Chesapeake Energy


The New York Times has a story about the natural gas boom and how some are saying it’s good for the environment. Others question whether or not the boom will last. The story quotes Aubrey McClendon, chairman and CEO of Oklahoma City’s Chesapeake Energy Corp.:

“It’s almost divine intervention,” said Aubrey K. McClendon, chairman and chief executive of the Chesapeake Energy Corporation, one of the nation’s largest natural gas producers. “Right at the time oil prices are skyrocketing, we’re struggling with the economy, we’re concerned about global warming, and national security threats remain intense, we wake up and we’ve got this abundance of natural gas around us.”

Senior Democrats in Congress are getting behind natural gas, portraying it as an alternative fuel for transportation that can serve as a stopgap until renewable sources of energy, like solar and wind power, become economical on a broad scale.

“You can have a transition with natural gas that is cheap, abundant and clean,” the House speaker, Nancy Pelosi of California, said Sunday on “Meet the Press” on NBC.

–John Sutter

By John Sutter

Chesapeake Energy Corp., based in Oklahoma City, hired on a former TV man from Oklahoma City to run a “news” channel on the internet.
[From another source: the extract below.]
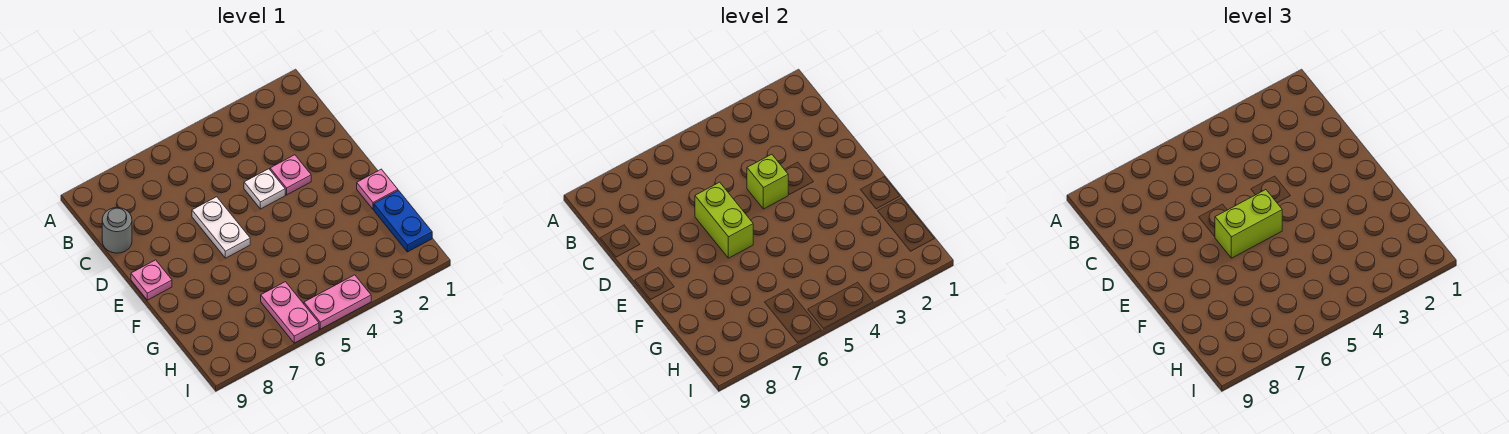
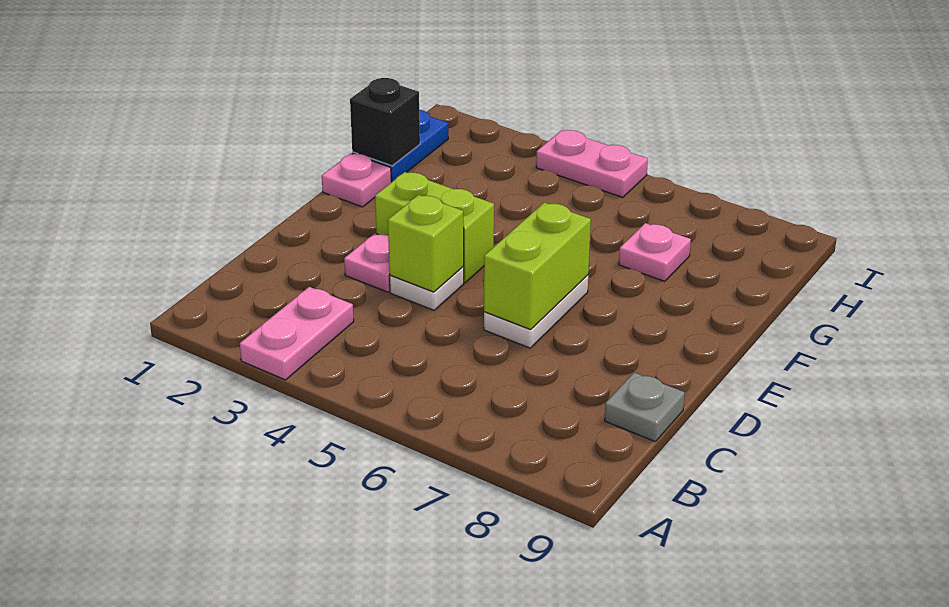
grey round brick C9 level 1 -> grey plate C9 level 1
lime brick E5:E6 level 3 -> lime brick E3:E4 level 1
pink plate E9 level 1 -> pink plate G7 level 1
none -> black brick G1 level 2
pink plate H6:I6 level 1 -> pink plate A3:B3 level 1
As the Wall Street Journal points out, the energy company faces growing opposition to drilling in populated areas:

This fall, it will launch Shale.TV, a Web site devoted exclusively to creating new content about the massive natural-gas field known as the Barnett Shale, located in and around Fort Worth, Texas, and one of Chesapeake’s most important assets. Chesapeake has signed up well-known local journalists, including a longtime local television anchor, to run the site and produce three hours of new programming every day.

The station will feature nightly news. It’s being produced by a subsidiary of an Oklahoma ad firm, Ackerman McQueen. The agency runs similar sites for the NRA, the WSJ story points out.